LAMBETH: Transgender Episcopal Priest Speaks out at Canterbury
First sex-change TEC priest to come out of the closet

By Hans Zeiger
www.virtueonline.org
July 25, 2008

CANTERBURY-The Rev. Dr. Cameron Partridge, a transgender Episcopal priest from the Diocese of Massachusetts, spoke Friday at a Lambeth Conference "fringe" event along with four other transgender people. A former female with a PhD from Harvard in early Christian thought and sex and gender, Partridge transitioned to maleness about six years ago. He has served part-time as priest at St. Luke's and St. Margaret's Episcopal Church in Allston, Massachusetts since June 2006.

Partridge, who has a partner, said that the current debate in the Anglican Communion about homosexual inclusion is difficult for transgender Anglicans. "We feel it's implicitly about us," he said, adding his reservations about the oversimplified sex and gender categories in which the debate is carried on. "It may be overwhelming to add us into this ... I think there's a lot more complexity and richness that we haven't yet recognized. If adding trans into the debate helps us to recognize complexity, I actually think that will be a good thing."

The panel event, "Listening to Trans People," was sponsored by Sibyls, a London-based transgender Christian support group. Panelists who shared their life stories were Sibyls president Rev. Christina Beardsley, an Anglican hospital chaplain who transitioned in 2001; Stephanie Shepard, formerly Stephen, a Methodist from England who has spent time as a missionary; Mia Nikasimo, a Buddhist from Nigeria now living in England; and an Anglican layman named Steven who transitioned several years ago. Steven made a presentation about intersex and transgender identity.

Among the attendants of the Sibyls event at the University of Kent was Partidge's bishop, the Rt. Rev. Thomas Shaw, Bishop of Massachusetts. Shaw offered the closing prayer.

Partridge keeps a blog called TransEpiscopal, where he wrote about his reasons for going to Lambeth. "As far as I know, this panel represents the first time that a transgender-specific event has ever taken place at a worldwide Anglican Communion meeting, and I'm proud to be part of it."
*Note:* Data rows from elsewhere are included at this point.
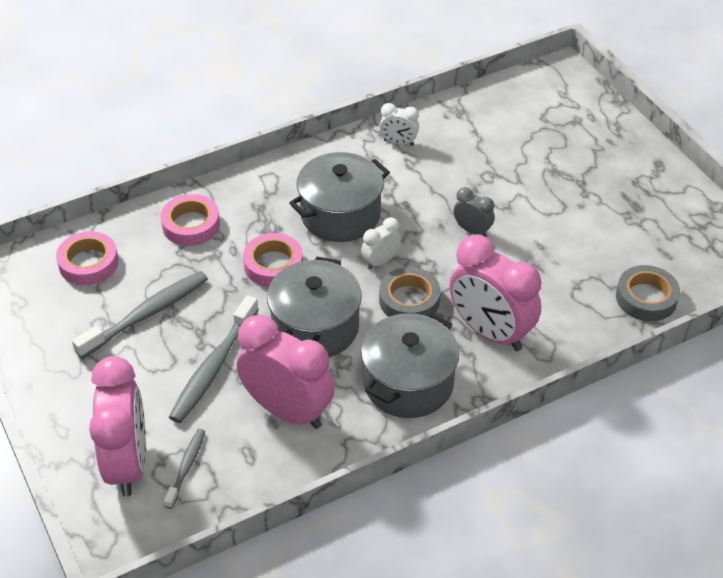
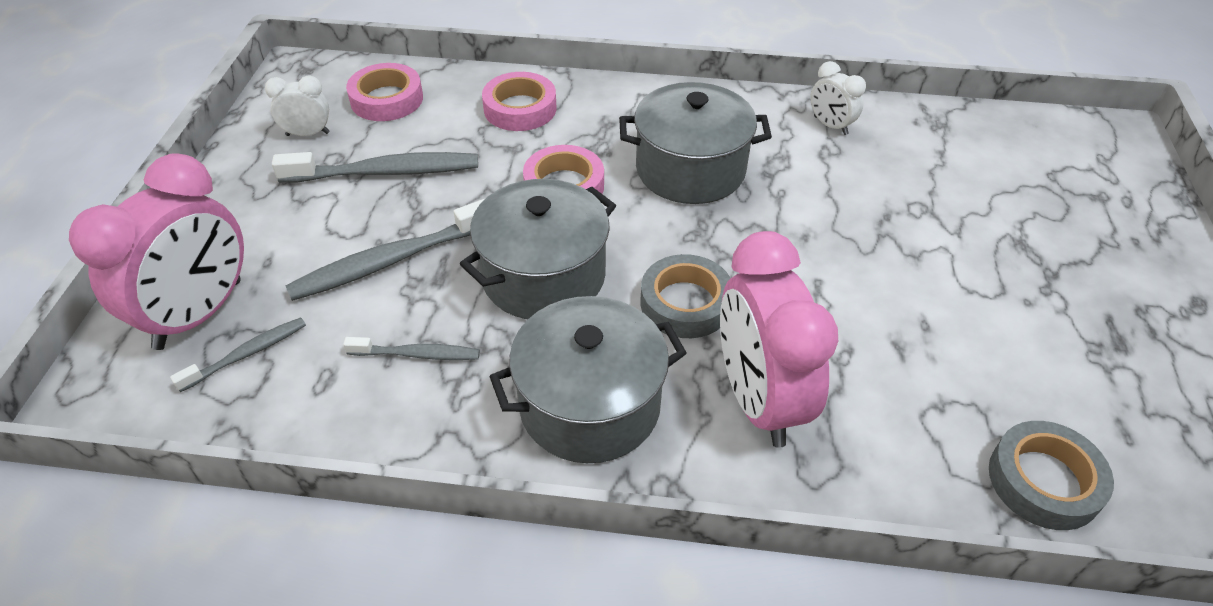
camera: 35 degrees right, 0 degrees up
(288, 410) = (417, 354): pink clock -> grey toothbrush
(380, 261) = (690, 241): white clock -> white clock (308, 134)
(472, 230) = (842, 261): grey clock -> none

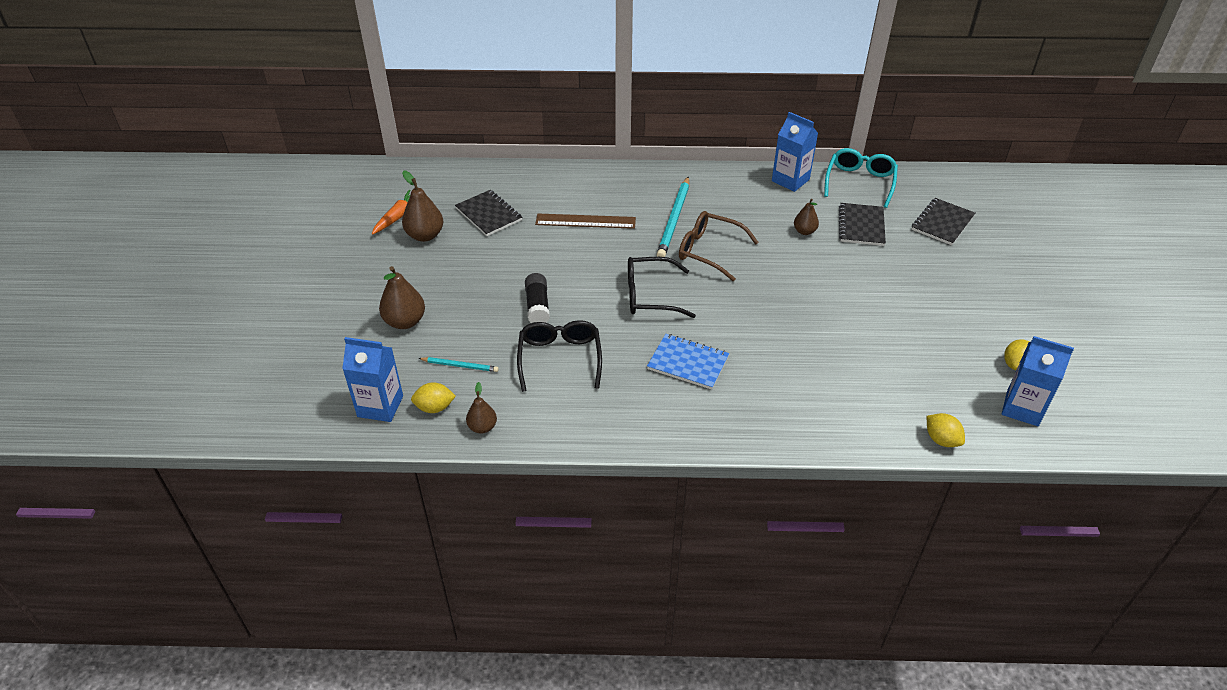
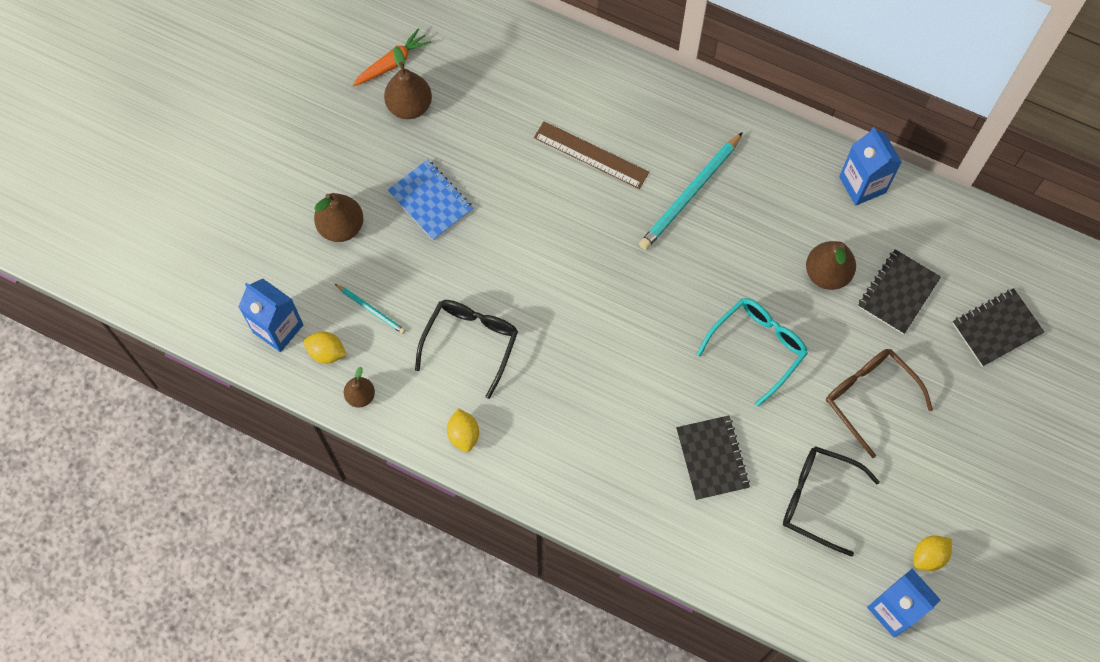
camera: 25 degrees right, 25 degrees up
(488, 214) = (490, 100): black notebook -> black notebook (712, 458)
(537, 306) = (481, 262): black glue stick -> none
(650, 296) = (603, 297): black glasses -> black glasses (818, 499)
(688, 363) = (593, 404): blue notebook -> blue notebook (430, 201)
(709, 251) = (702, 259): brown glasses -> brown glasses (869, 397)
(804, 231) = (827, 273): brown pear -> brown pear, size x1.63
(859, 182) = (944, 222): turquoise glasses -> turquoise glasses (757, 347)
(941, 440) = (785, 608): yellow lemon -> yellow lemon (463, 435)

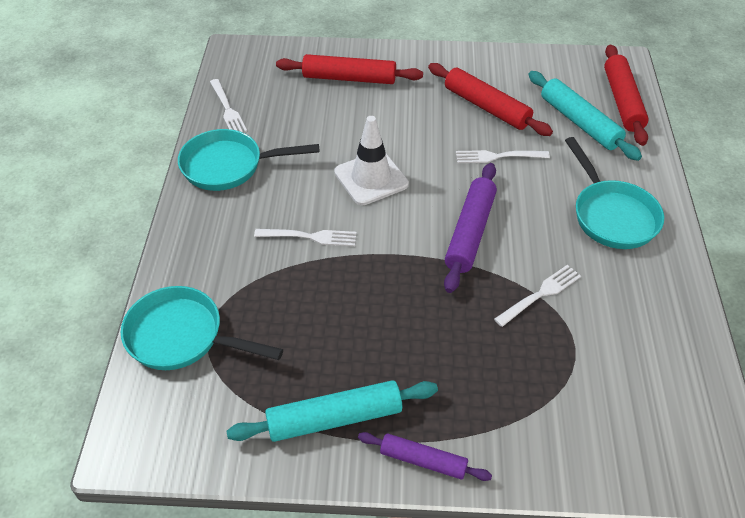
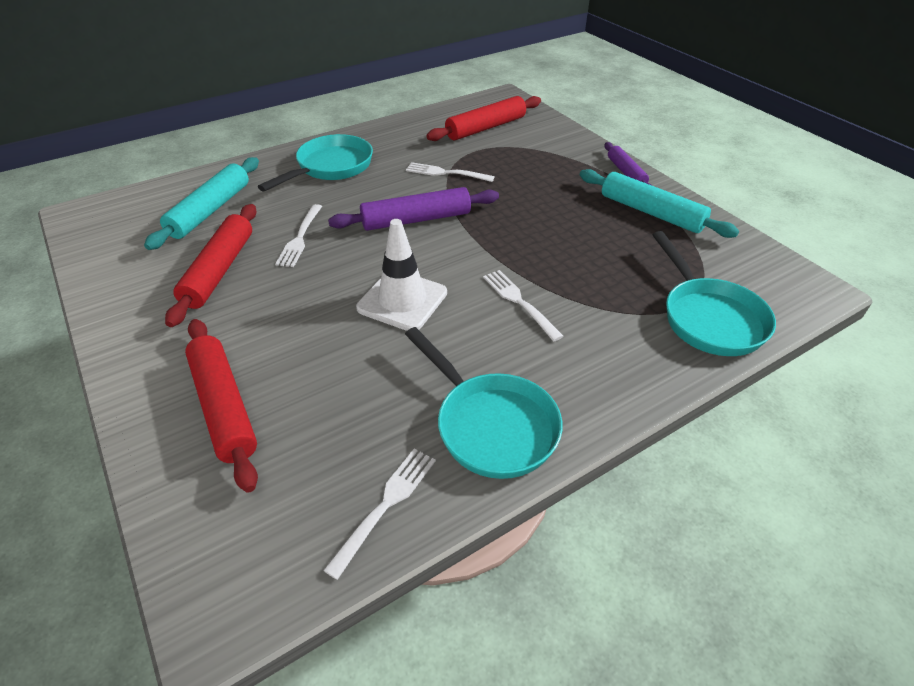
camera: 125 degrees left, 5 degrees down
(498, 156) = (300, 238): white fork -> white fork turned 45 degrees clockwise
(622, 101) = (158, 198): red rolling pin -> red rolling pin (486, 128)

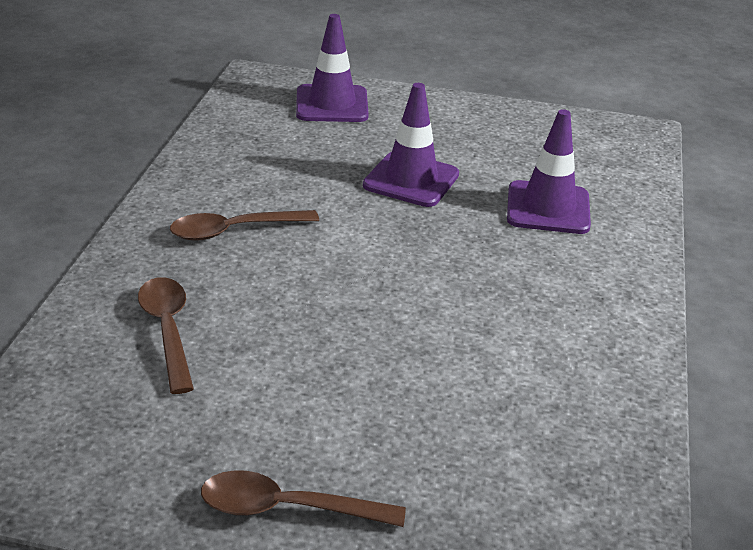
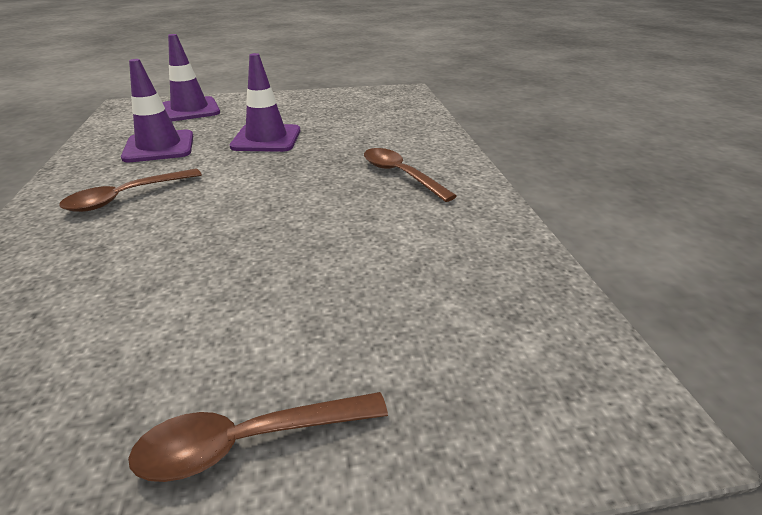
camera: 20 degrees left, 0 degrees up
(168, 331) = (68, 291): brown spoon -> brown spoon (401, 175)
(548, 208) = (372, 136): purple traffic cone -> purple traffic cone (159, 147)

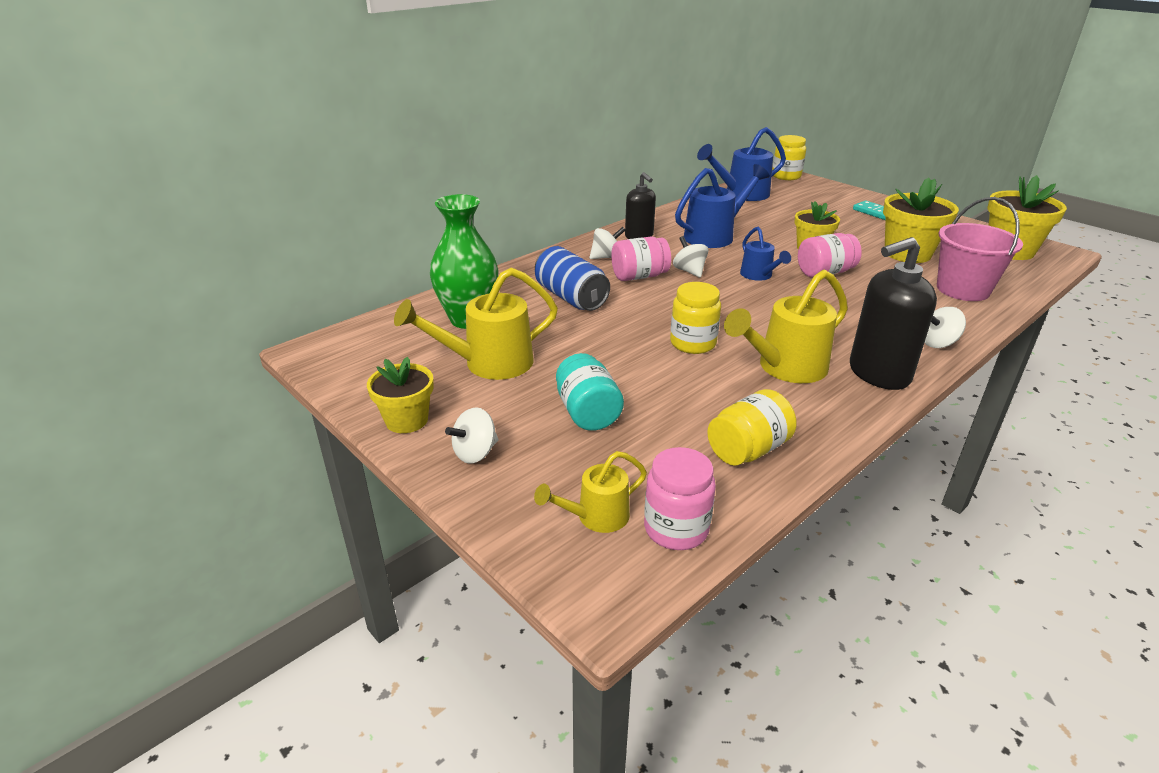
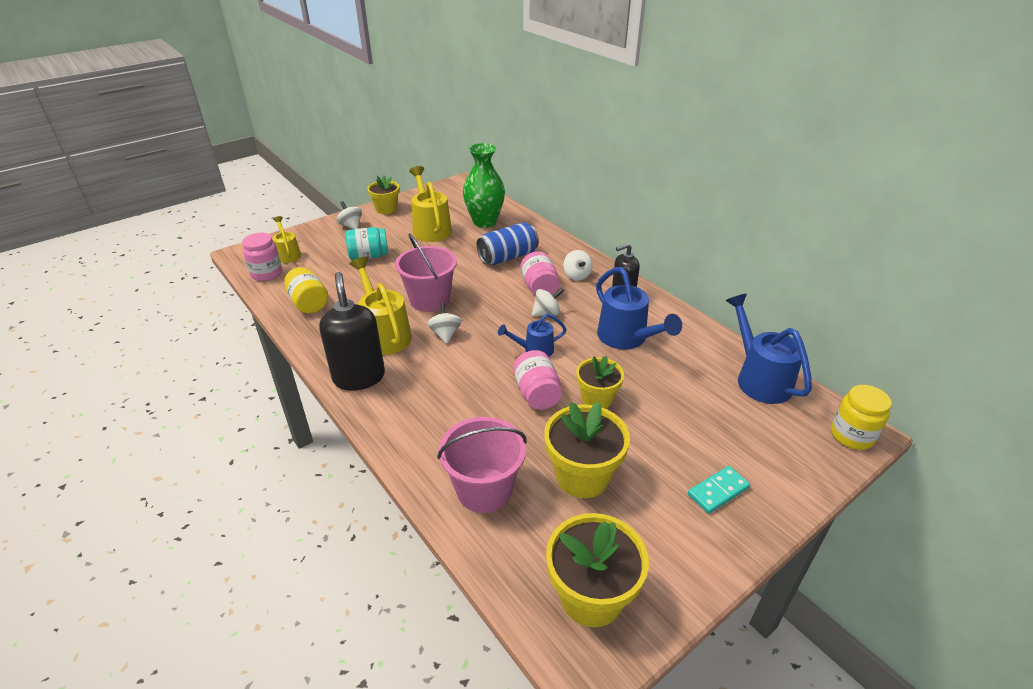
camera: 95 degrees right, 5 degrees up
(693, 343) = (430, 300): yellow jar -> pink bucket
(938, 343) = (388, 427): white spinning top -> white spinning top (445, 334)

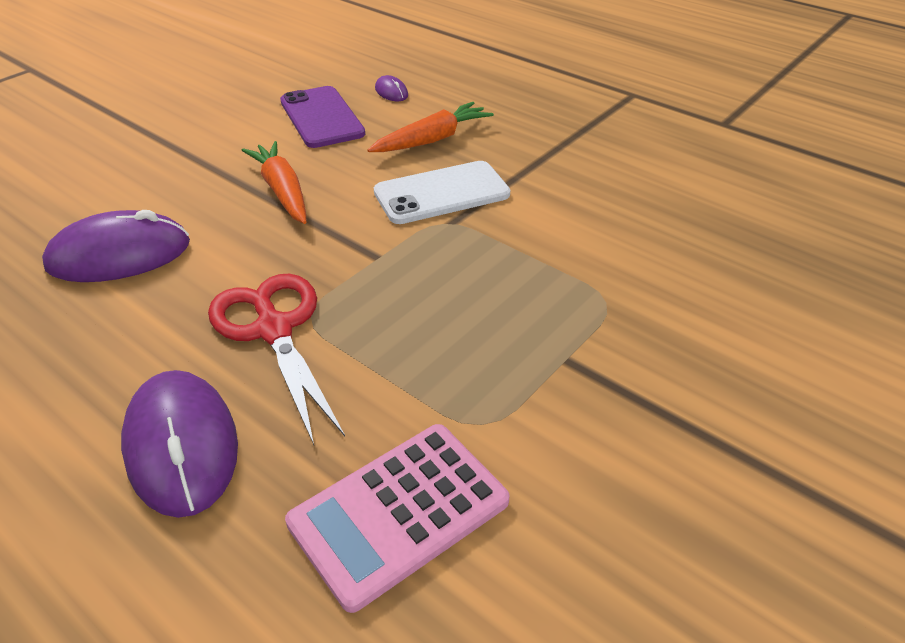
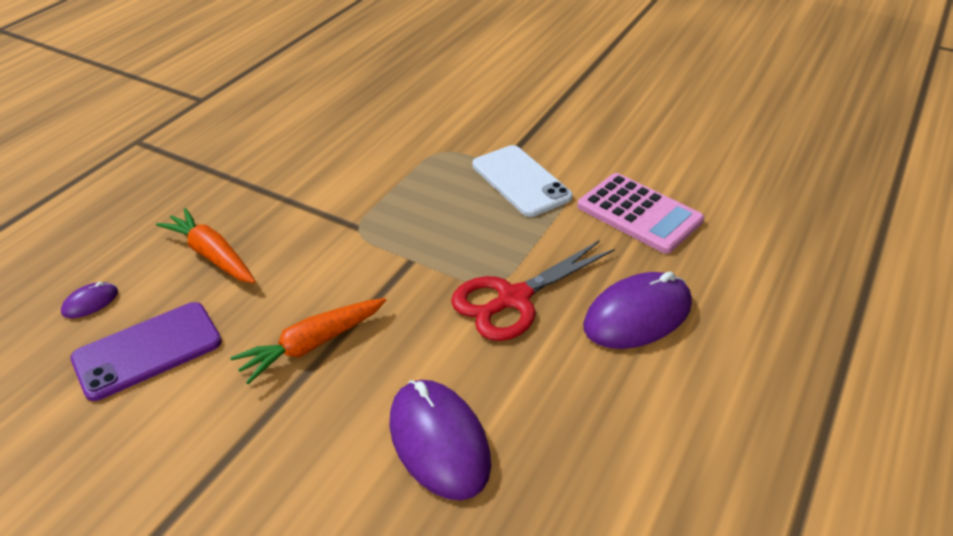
camera: 100 degrees left, 0 degrees up
(442, 193) = (313, 237): white phone -> white phone (521, 181)

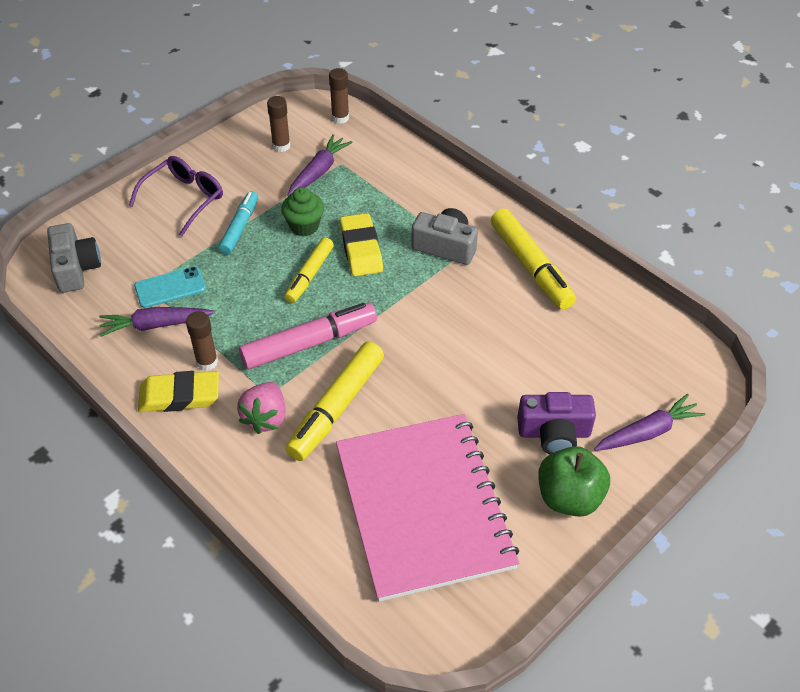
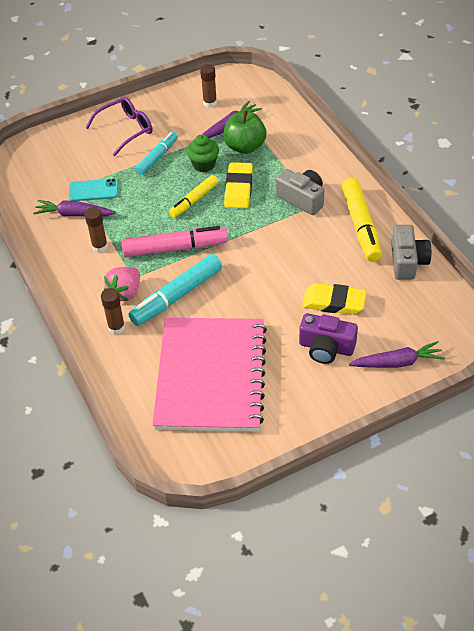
camera: 20 degrees right, 0 degrees up
(76, 268) = (35, 165): grey camera -> grey camera (407, 261)
(179, 396) = (73, 265): yellow eraser -> yellow eraser (334, 302)
(337, 407) = (177, 296): yellow marker -> turquoise marker
(340, 118) = (262, 89): brown glue stick -> brown glue stick (116, 327)
(569, 497) = (318, 394): green apple -> green apple (245, 146)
Partridge added that his "prayer is that the fringes of the Lambeth Conference might witness to the Anglican Communion a renewed, clarified vision of human complexity. I pray that the God who is always doing a new thing might re-empower us in the ongoing task of creating church anew, that somehow, amidst ongoing conflict, we might be able to delight in the unique incarnation that each of us was created to become."